Kesadaran informasi dan aspek manajerial atas system informasi dapat membantu memahami mengapa beberapa perusahaan mencapai hasil yang lebih disbanding yang lain. Ada yang bermodal besar hasilnya juga besar, ada yang bermodal besar tetapi hasilnya kecil, ada yang bermodal kecil hasilnya kecil pula, adapun yang bermodal kecil tetapi hasilnya justru besar.
Hal ini menunjukkan bahwa berapapun kita menanamkan modal kita tidak menjamin akan hasil yang kita dapat nanti. Ini lah yang membuat bahwa kesadaran informasi dan aspek manajerial dapat membantu sebuah perusahaan mencapai hasil yang di inginkan.
Asset komplementer adalah asset yang dibutuhkan untuk mendapatkan nilai dari investasi utamanya. Perusahaan yang menunjang kegiatan bisnisnya dengan asset komplementer makan akan mencapai hasil yang mengagumkan sesuai dengan yang di inginkan perusahaan.

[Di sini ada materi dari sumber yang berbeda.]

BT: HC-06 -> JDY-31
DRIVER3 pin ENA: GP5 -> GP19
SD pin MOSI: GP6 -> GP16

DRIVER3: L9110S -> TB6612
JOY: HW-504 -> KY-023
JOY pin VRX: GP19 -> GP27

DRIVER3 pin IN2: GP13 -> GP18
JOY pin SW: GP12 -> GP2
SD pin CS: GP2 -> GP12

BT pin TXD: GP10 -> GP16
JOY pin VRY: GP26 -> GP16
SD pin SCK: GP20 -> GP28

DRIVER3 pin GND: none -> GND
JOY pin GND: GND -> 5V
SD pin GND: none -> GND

Sebagai contoh model dan konsep perencanaan E-commerce, dari perspektif komunikasi : pengiriman barang, jasa, informasi, atau pembayaran melalui jaringan komputer atau sarana electronik lainnya. Sedangkan dari perspektif perdagangan : penyediaan sarana untuk membeli dan menjual produk, jasa, dan informasi melalui Internet atau fasilitas online lainnya. E-commerce : menjalankan proses bisnis secara elektronik melalui jaringan elektronik, menggantikan proses bisnis fisik dengan informasi, cara bagi pemerintah, perusahaan, konsumen, dan manajemen untuk memangkas biaya pelayanan/operasi sekaligus meningkatkan mutu dan kecepatan layanan bagi konsumen.